Mahkememizce yapılan yargılama sonucunda verilen karar Yargıtay 19.Hukuk Dairesinin 02/10/2017 tarih, 2016/9970 ve 2017/6489 karar sayılı ilamı ile bozulmuş olup, bozma sonra dosya yukarıda belirtilen esas sırasına kaydedilmiş, oturum günü tayin edilerek taraflara oturum gününü bildirir davetiye çıkarılmıştır.
Taraf vekilleri bilahare sundukları yazılı beyanları ile davadan feragat ettiklerini, karşılıklı olarak yargılama gideri ve vekalet ücreti taleplerinin bulunmadığını beyan etmişlerdir.
6100 sayılı yasanın 307.maddesi ve devam maddeleri gereğince feragat davacının talep sonucundan kısmen veya tamamen vazgeçmesidir. Dilekçe ile veya yargılama sırasında sözlü olarak yapılabilir ve hüküm ifade etmesi karşı tarafın veya mahkemenin muvafakatine bağlı değildir.Feragatin kayıtsız şartsız olması gerekir ve hüküm kesinleşinceye değin her zaman yapılabilir.Feragat kesin hüküm gibi hukuki sonuç doğurur ve feragat eden davada aleyhine hüküm verilmiş gibi yargılama giderlerini ödemeye mahkum edilir; kısmen feragat halinde ise yargılama giderleri buna göre belirlenir.

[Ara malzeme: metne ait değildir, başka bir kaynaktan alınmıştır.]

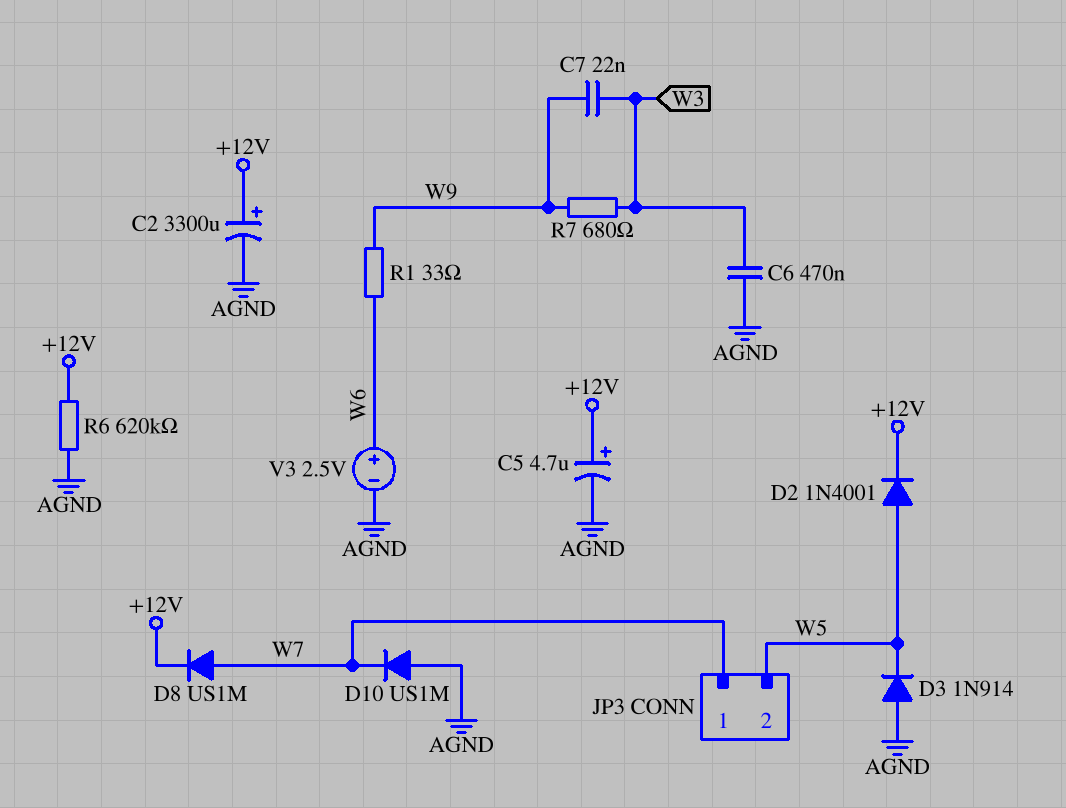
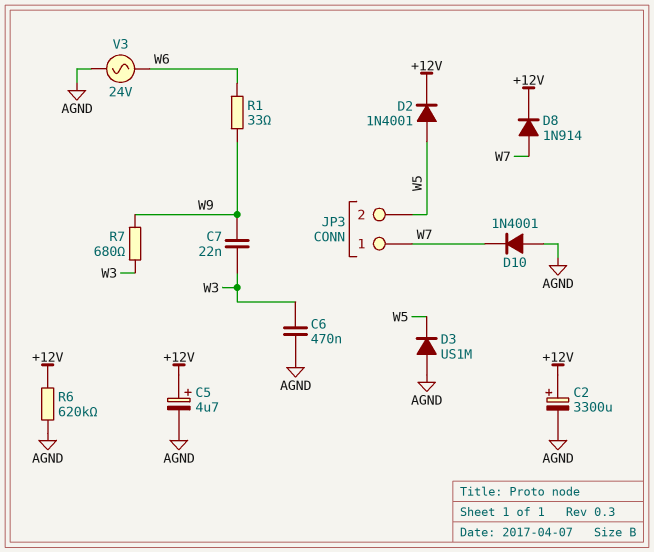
D3: diode 1N914 (A AGND, K W5) -> diode US1M (A AGND, K W5)
D8: diode US1M (A W7, K +12V) -> diode 1N914 (A W7, K +12V)
D10: diode US1M (A AGND, K W7) -> diode 1N4001 (A AGND, K W7)
V3: 2.5V (plus W6, minus AGND) -> AC 24V (AGND, W6)

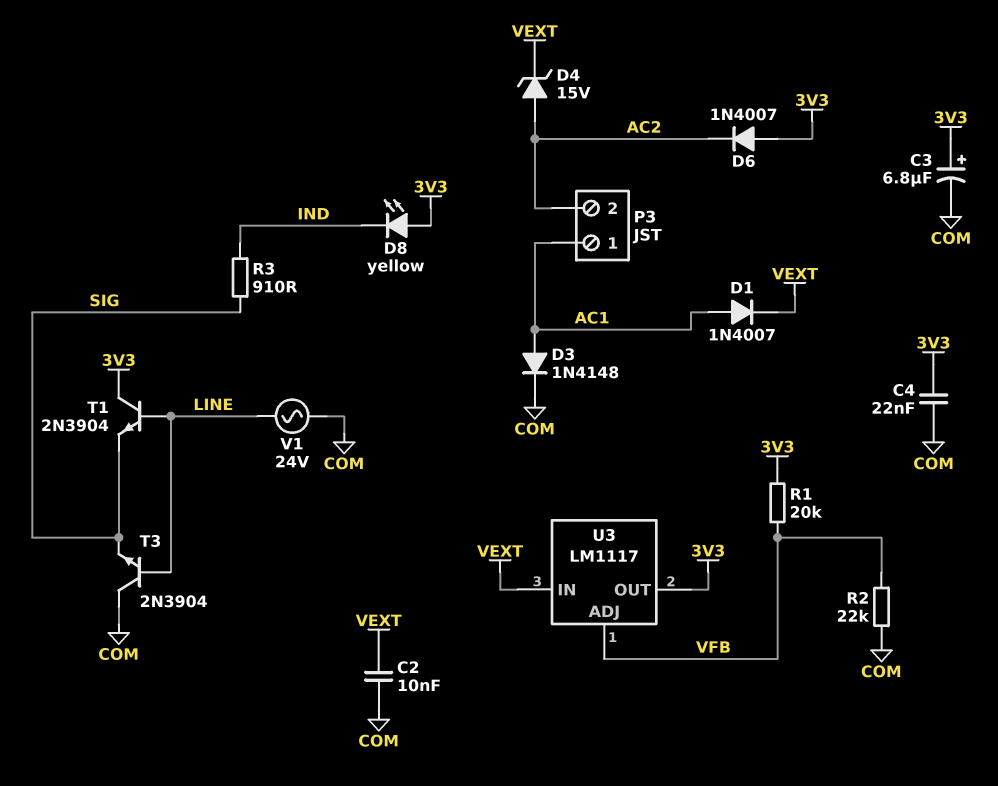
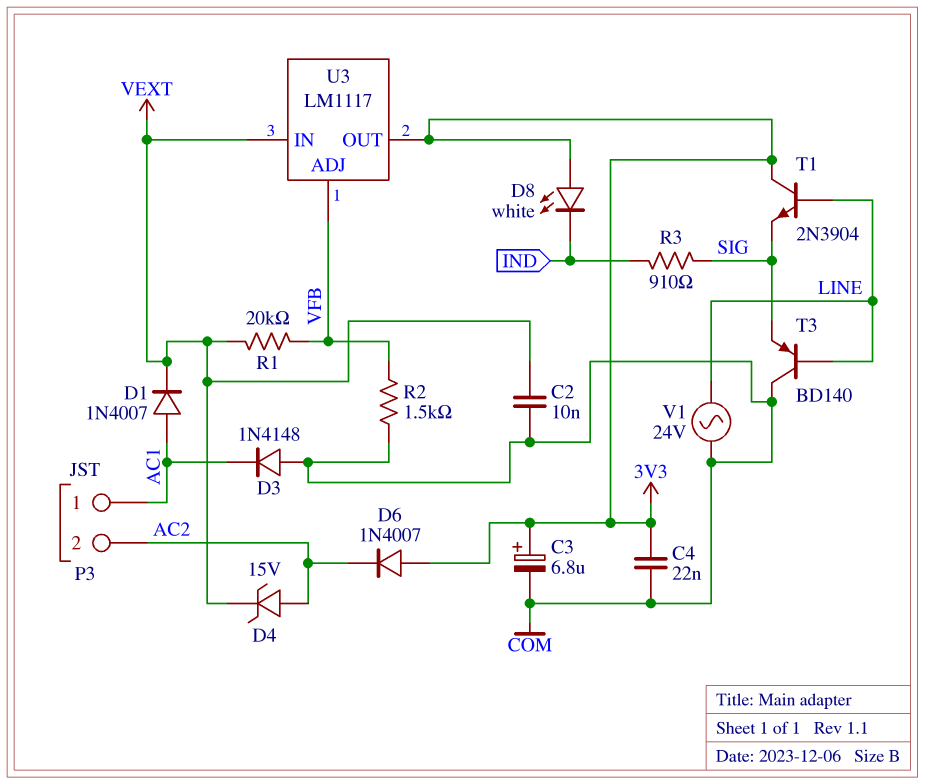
D3: diode 1N4148 (A AC1, K COM) -> diode 1N4148 (A COM, K AC1)
D8: LED yellow (A 3V3, K IND) -> LED white (A 3V3, K IND)
R1: 20k (3V3, VFB) -> 20k (VEXT, VFB)
R2: 22k (COM, VFB) -> 1.5k (COM, VFB)
T3: NPN 2N3904 (B LINE, C COM, E SIG) -> PNP BD140 (B LINE, C COM, E SIG)

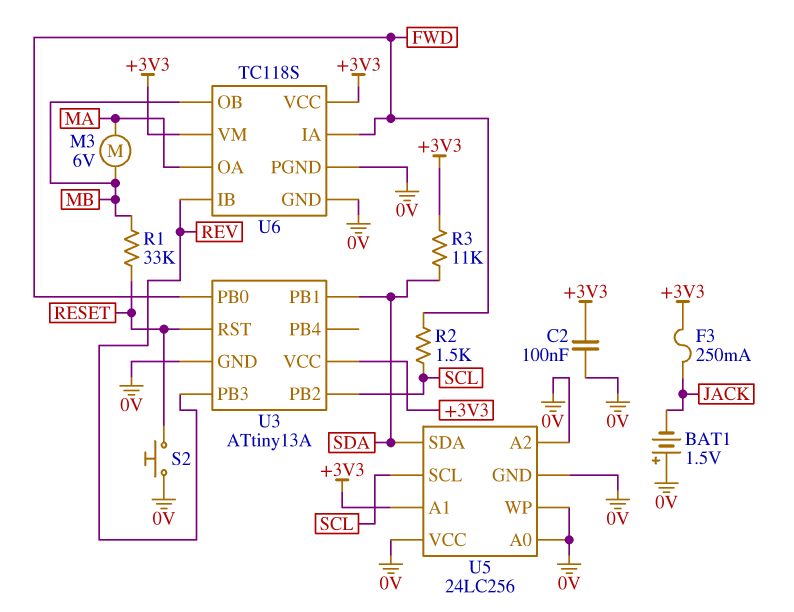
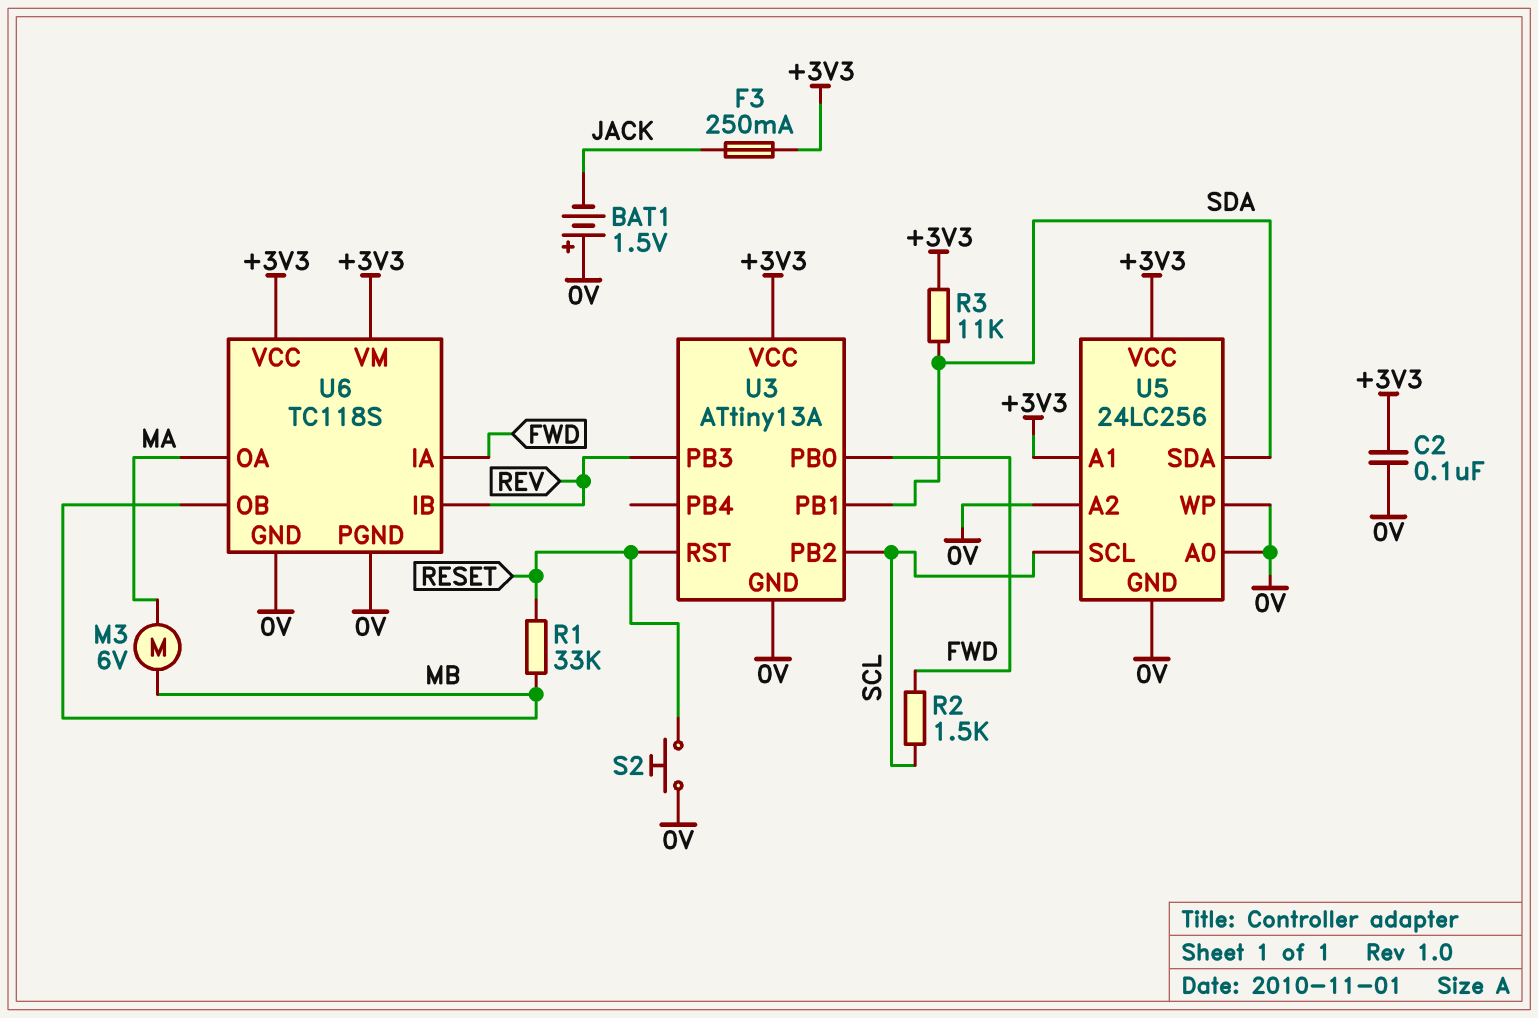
U5 pin VCC: 0V -> +3V3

Bu yasal çerçevede değerlendirme yapıldığında, feragat ile davacı, dava dilekçesinin talep sonucu bölümünde istemiş olduğu haktan vazgeçer; feragatin tamamlanması için bu yöndeki beyanın Mahkemeye ulaşması yeterli olup Mahkemenin veya karşı tarafın kabulüne bağlı değildir. Mahkeme sadece beyanın gerçekten feragat olup olmadığını ve kanunun öngördüğü şekilde yapılıp yapılmadığını araştırır. Davacının, feragat ile haktan vazgeçtiği nazara alındığında, Mahkemece yapılması gereken iş bu durumu tespit etmekten ibaret olmalıdır. Zira davacının hakkından vazgeçmesi ile Mahkemece çözüme kavuşturulması gereken bir uyuşmazlık kalmamıştır. Bu nedenle, sona eren uyuşmazlığın özü hakkında hüküm kurulması doğru görülmemiştir. Nitekim feragat halinde yargılama giderlerine ilişkin olarak Yasada da “aleyhine hüküm verilmiş gibi” ibaresi kullanılmış, aleyhine hüküm verilen denmemiştir. Bu amaçla, Mahkememizce de feragatin yasada öngörüldüğü şekilde yapıldığı tespit edildikten başka davacının hakkından vazgeçmesine dair hüküm tesis edilmiş ve sona eren uyuşmazlık hakkında esas hakkında hüküm doğuracak şekilde davanın reddi yerine uyuşmazlığın davacının hakkından vazgeçmesi yani feragati ile son bulduğunun tespitine yönelik hüküm kurulmuş; davacı, aleyhine hüküm verilmiş gibi yargılama giderlerinden sorumlu tutulmuştur.

HÜKÜM:
1-Taraflar arasındaki uyuşmazlığın feragat ile son bulduğunun tespitine,
2-Yapılan yargılama giderlerinin davacı üzerinde bırakılmasına,
3-492 sayılı yasanın 22.maddesine göre hesaplanan 2/3 oranındaki harç 29,60 TL’nin peşin alınan harçtan mahsubu ile bakiye kısmın 492 sayılı Yasanın 31.maddesi gereğince karar kesinleştiğinde ve istem halinde davacı yana iadesine,
4-Taraflarca yapılan yargılama giderlerinin kendi üzerlerinde bırakılmasına,
5-Taraflarca yatırılan gider avansının kullanılmayan kısmının 6100 sayılı Yasanın 333.maddesi ile Yönetmeliğin 207.maddesi gereğince hükmün kesinleşmesinden sonra hesap numarası bildirilmiş ise elektronik ortamda hesaba aktarmak suretiyle; hesap numarası bildirilmemiş ise masrafı kalan paradan karşılanmak suretiyle PTT merkez ve işyerleri vasıtasıyla adreste ödemeli olarak yazı işleri müdürü tarafından iadesine,
Dair, gerekçeli kararın tebliğinden itibaren 15 günlük yasal süresi içerisinde Yargıtay 19.Hukuk Dairesi nezdinde temyiz yasa yolu kabil olmak üzere verilen karar açıkça okunup usulen anlatıldı.